As a child, I filled countless notebooks retelling the most exciting moments and page after page of diagrams of ships, weapons, characters. I love the fact that 30 years later, we are all still drawing and the stories are still exciting. I eventually would grow up, go to art school and develop my abilities to a professional level, but I have to give credit in part to the subject matter that invoked an excitement and discovery of art at a young age. I see winning a Star Wars-themed T-shirt design contest at WeLoveFine.com as a perfect example of how I’ve come full circle. With all the professionalism, I am still a kid, filling his notebook full of pictures of bounty hunters and Jedi.

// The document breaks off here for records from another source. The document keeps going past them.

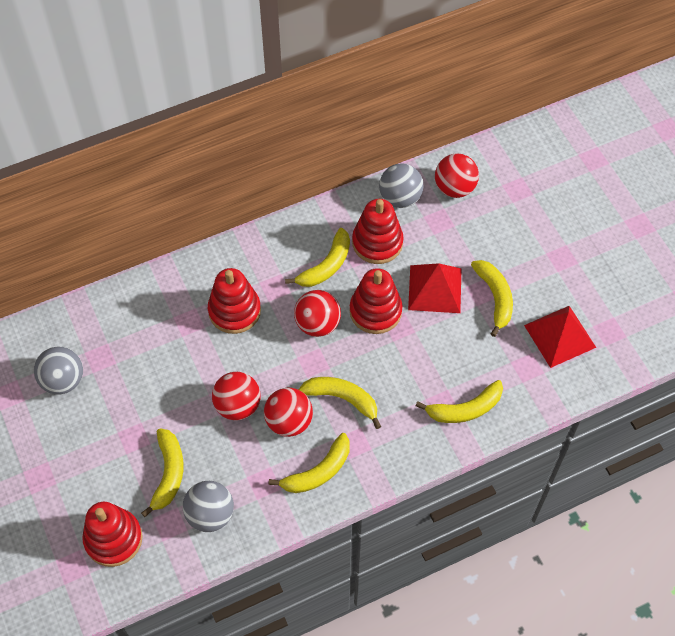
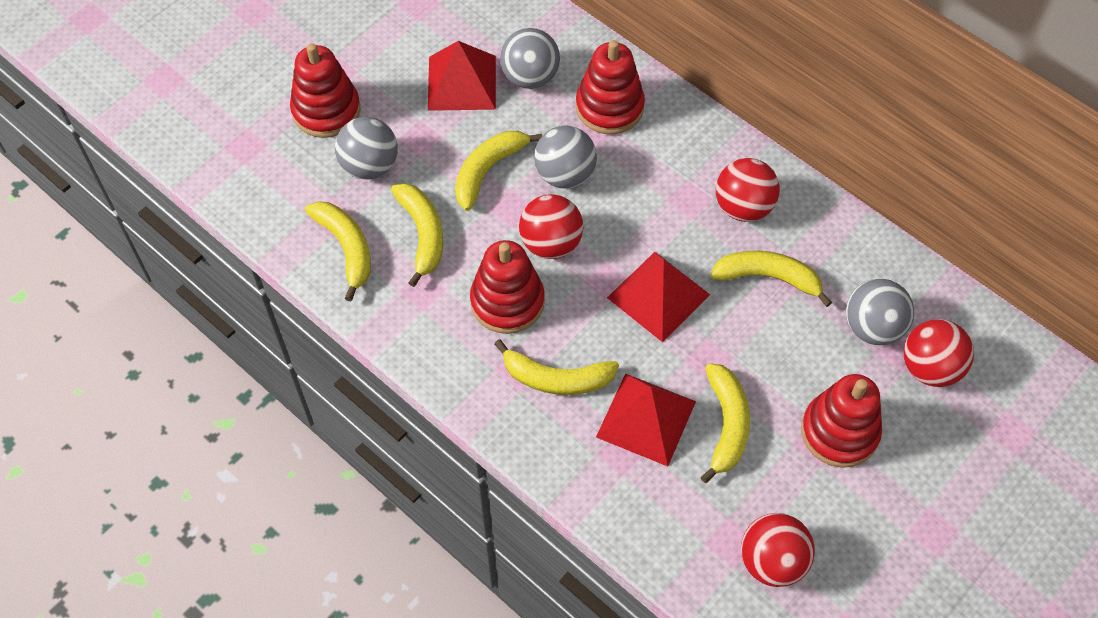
grey ball: 3 -> 4
red pyramid: 2 -> 3

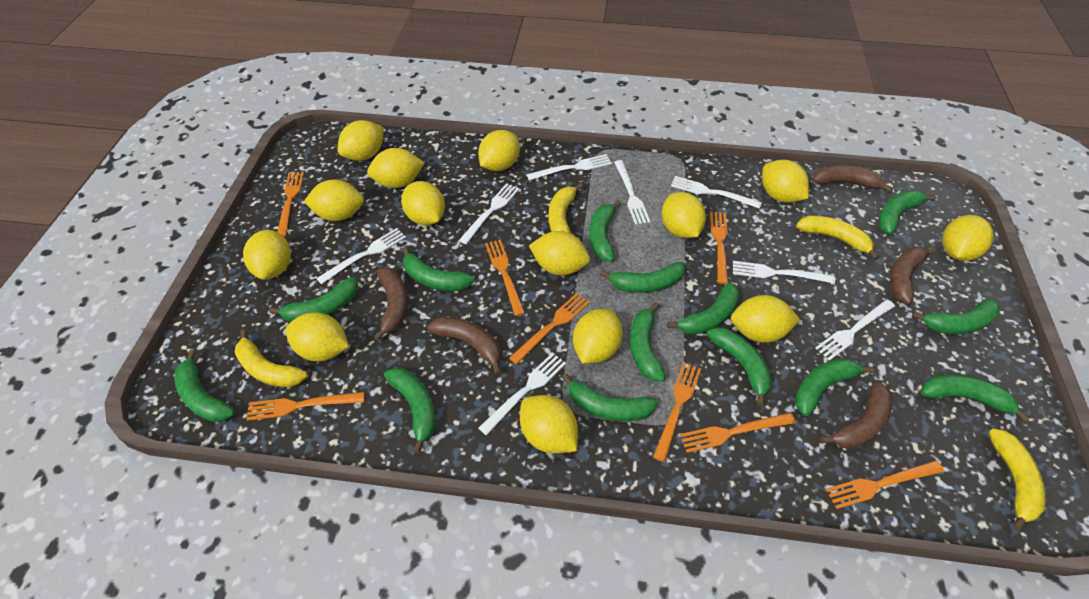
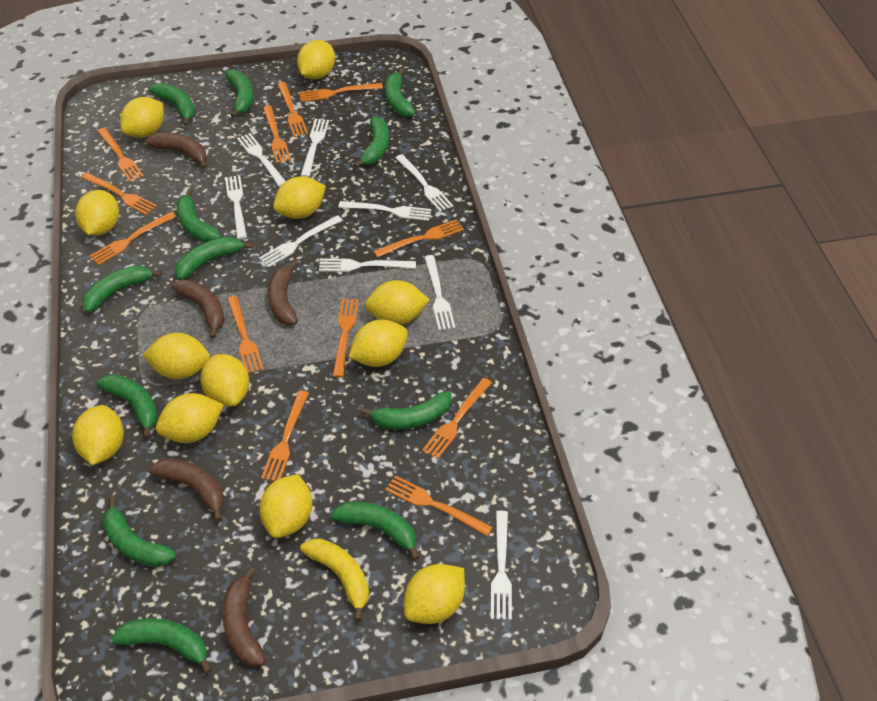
green banana: 14 -> 12
orange fork: 8 -> 12
white fork: 8 -> 9
yellow banana: 4 -> 1
yellow lemon: 14 -> 12

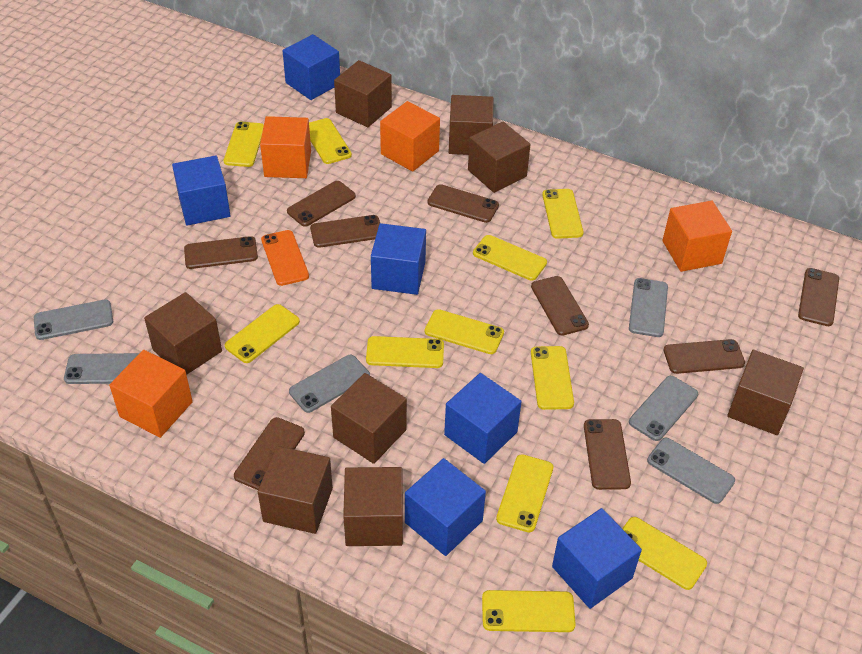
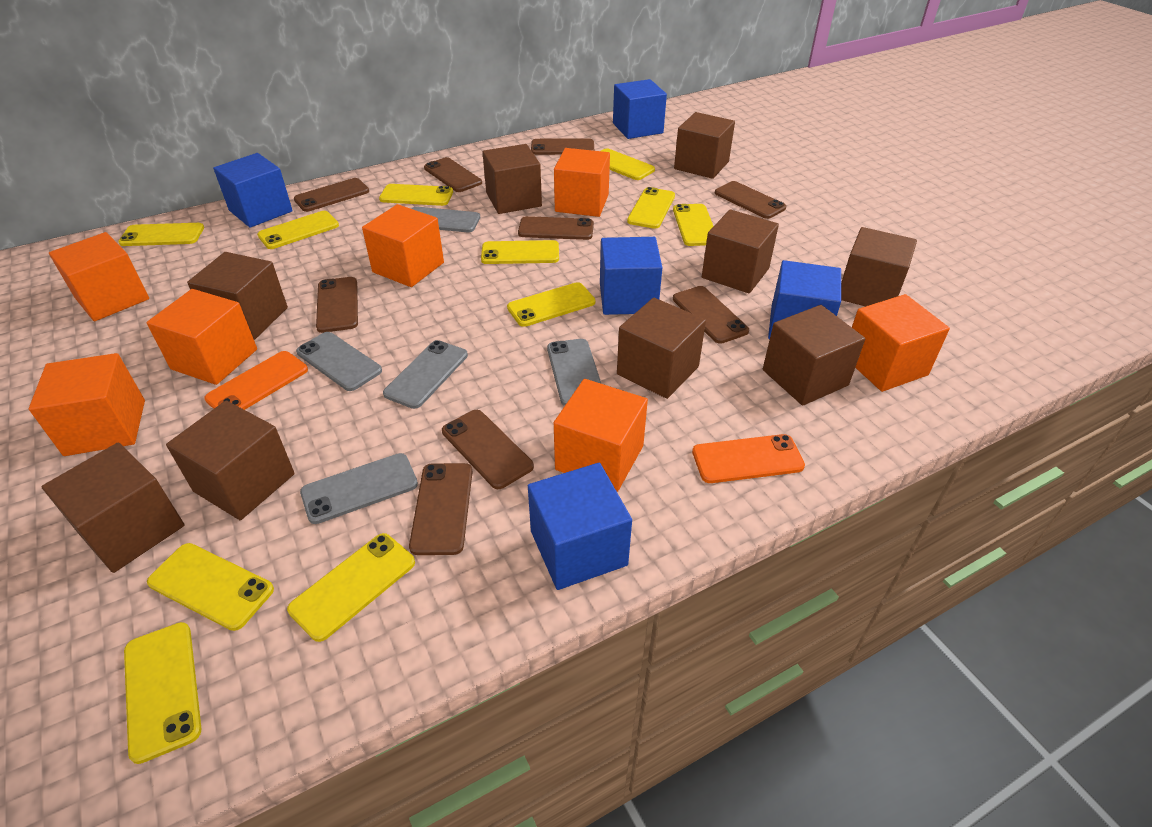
blue cube: 6 -> 5
brown cube: 8 -> 9
grey phone: 6 -> 5
orange cube: 4 -> 7
orange phone: 1 -> 2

Regardless of the what I am working on, and who it’s for, I always try to tell a story. When I look at a project in this way, a T-shirt, mural, or business logo all become very similar. For me it isn’t enough to have a flashy, cool looking image. As an artist and illustrator there is the technical component to working; composition and layout, making sure the rendering of the image is dynamic and exciting, but what made my design “No Place to Hide” successful wasn’t because I just drew it really well. The image was more than another static image of a cool-looking Boba Fett helmet. A loose concept comes first, then technical stuff becomes a sea of possibilities and obstacles I get to swim through to reach the finished design. The end result is a combination of critical thinking, luck, and the intangible stuff in the back of my brain.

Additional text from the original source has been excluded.